They expanded the supremacy of Sunni Islam by founding theological colleges in
most of the major cities. Graduates of these colleges staffed the political,
religious, educational, and judicial institutions of the state.
F | The Crusades |
In the 11th century, European Christians
began to challenge Muslim predominance in the Mediterranean, retaking Sicily and
much of Spain by the mid-12th century. At the same time, the papacy inaugurated
the Crusades, a series of largely unsuccessful efforts to recapture the Holy
Land from the Muslims. Initially the Crusaders established a number of small
states on or near the Mediterranean coast: Antioch, Edessa, Jerusalem, and
Tripoli. Edessa returned to Muslim control in 1144, and the others had fallen to
Kurdish Muslim leader Saladin by the time of the Third Crusade in 1189. Although
the influence of the Crusades in the Arab world was slight, many of the European
merchant communities established in the Crusader states remained intact after
Muslims recaptured the region. These communities continually promoted trade
between Europe and the Middle East.
G | The Mongols and the Mamluks |
The last nomadic group to migrate west from
inner Asia, the Mongols, arrived in the 13th century (see Mongol Empire).

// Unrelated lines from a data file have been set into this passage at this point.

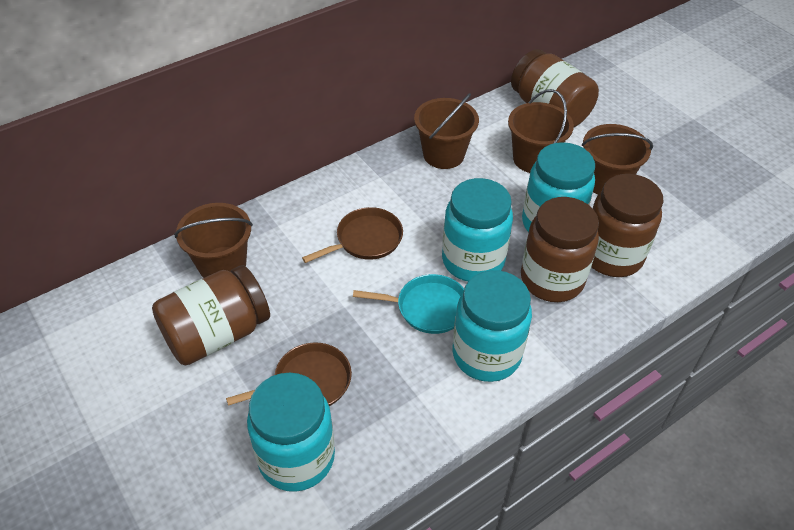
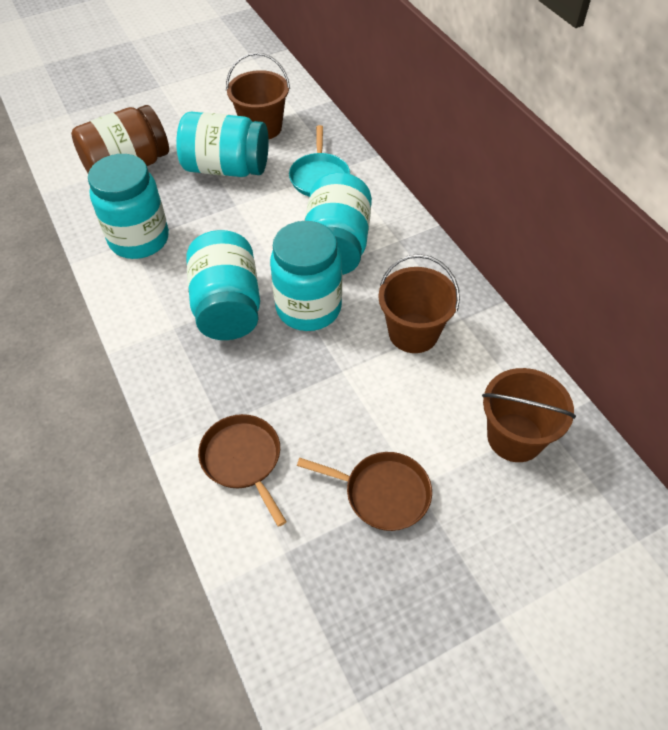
brown bucket: 4 -> 3
brown jar: 4 -> 1
turquoise jar: 4 -> 5

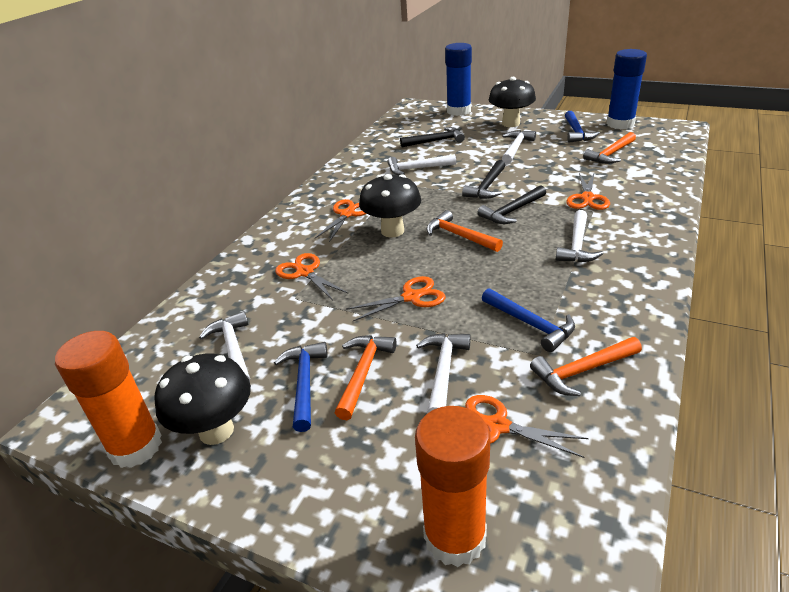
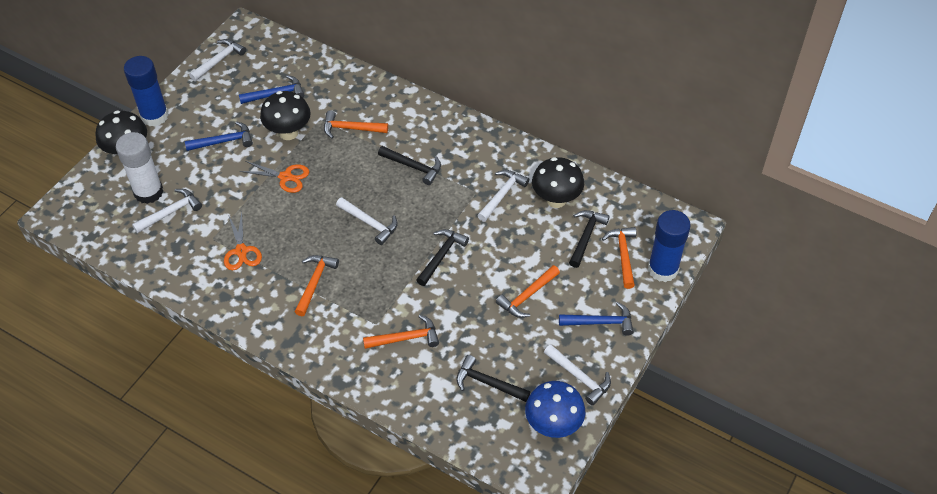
black hammer: 3 -> 4
blue mushroom: 0 -> 1
orange glue stick: 2 -> 0
orange hammer: 4 -> 5
orange scissors: 5 -> 2
white glue stick: 0 -> 1

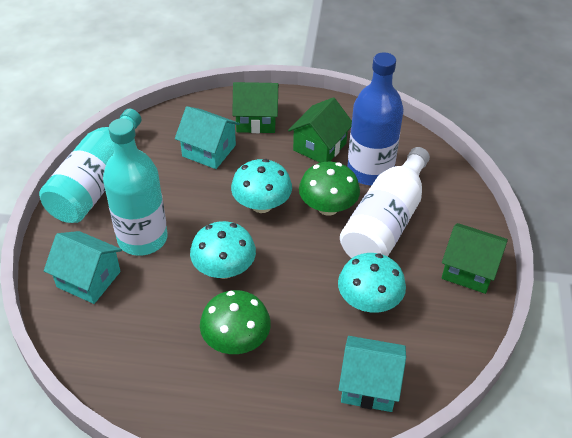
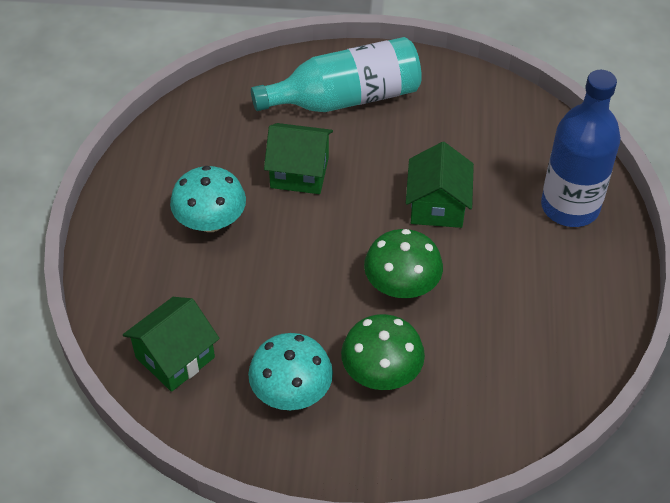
turquoise bottle: 2 -> 1
turquoise house: 3 -> 0
turquoise mushroom: 3 -> 2
white bottle: 1 -> 0

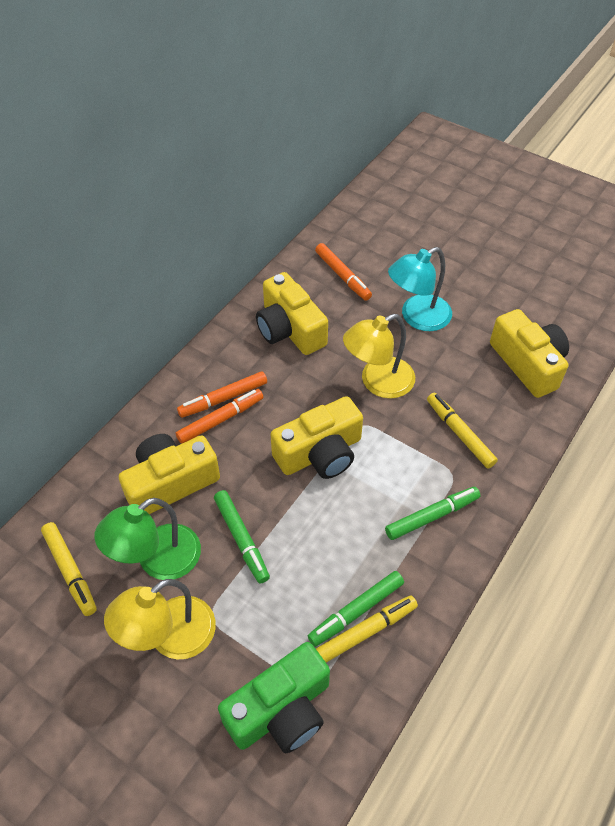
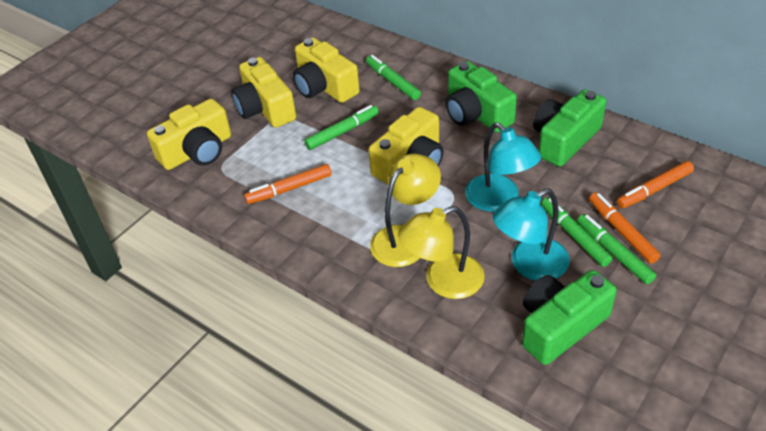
green camera: 1 -> 3
green lamp: 1 -> 0
green marker: 3 -> 4
turquoise lamp: 1 -> 2
yellow marker: 3 -> 0

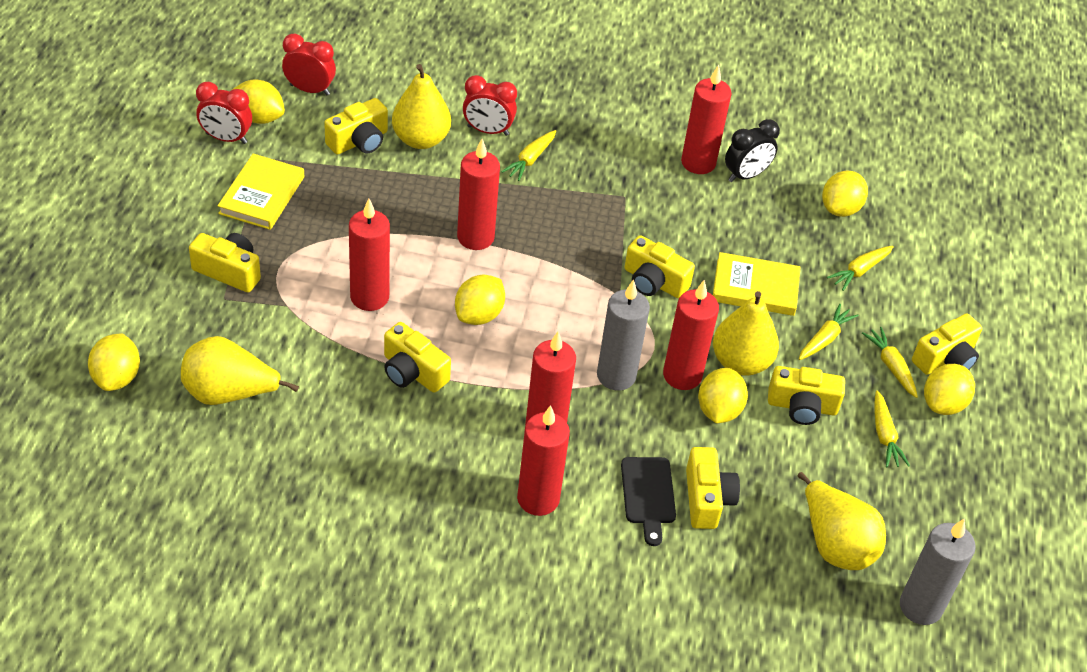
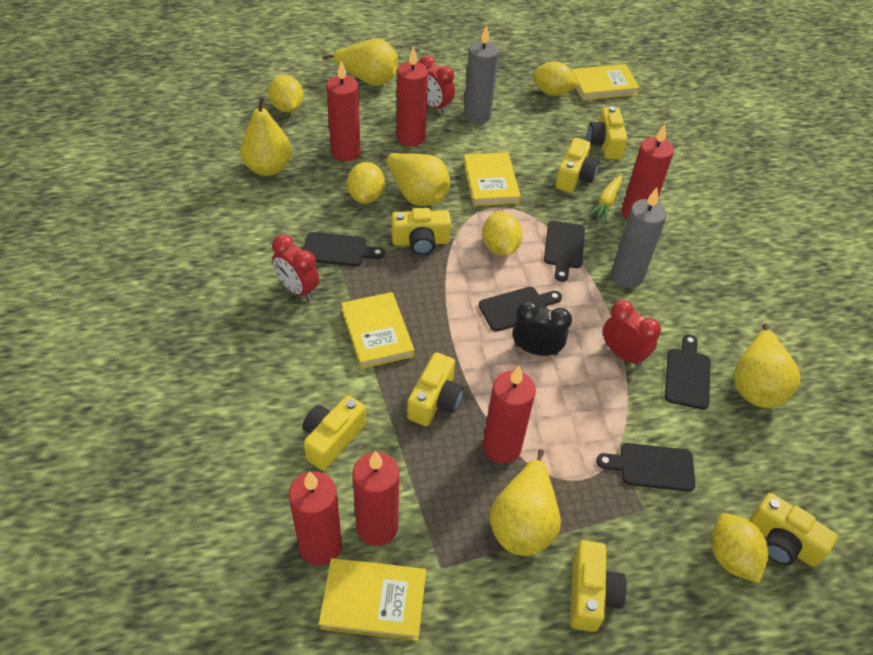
black cutting board: 1 -> 5
yellow book: 2 -> 4
yellow carrot: 5 -> 1
yellow lemon: 6 -> 5
yellow pear: 4 -> 5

By 1231 they had overrun Iran and Mesopotamia, and in 1258 they destroyed
Baghdād, ending the caliphate of the Abbasids. Originally pagans, the Mongols
soon embraced Sunni Islam and became its zealous defenders. The Mamluks, slaves
who had advanced to high military and political posts in Egypt, halted the
Mongol invasion of Egypt and Syria in 1260. Mamluk general Baybars I became
sultan of Egypt, uniting Egypt and Syria into a single state for the next 250
years.
H | The Ottoman Empire |
Late in the 13th century, a Muslim warrior
known as Osman began to lead successful raids against the Byzantine strongholds
in western Anatolia. His followers, the Ottomans, extended control in all
directions, forging an empire that would be the principal political force in the
western Islamic world for 600 years. At its height in the second half of the
16th century, the Ottoman Empire included southeastern Europe, Anatolia, Iraq,
western Iran, Greater Syria, Egypt, the western Arabian Peninsula, and the coast
of North Africa between Egypt and eastern Morocco. Further east the Ottomans'
contemporaries and rivals the Safavids established a dynasty in Iran and
Afghanistan between 1501 and 1722, imposing Twelver Shia Islam as the official
religion and founding the modern Iranian state. Both the Ottomans and the
Safavids ruled some of the most advanced and militarily and economically secure
states of their time. In the early 18th century the Ottoman Empire began a long
process of decline and decay, brought about by a combination of internal strife
and external pressures from the rise of the European powers to economic,
scientific, and political domination.
I | European Interest |
In the mid-18th century, as France and
Britain fought for control of India, both took a strategic interest in the
Ottoman Empire and Iran, which lay across the route between Europe and India.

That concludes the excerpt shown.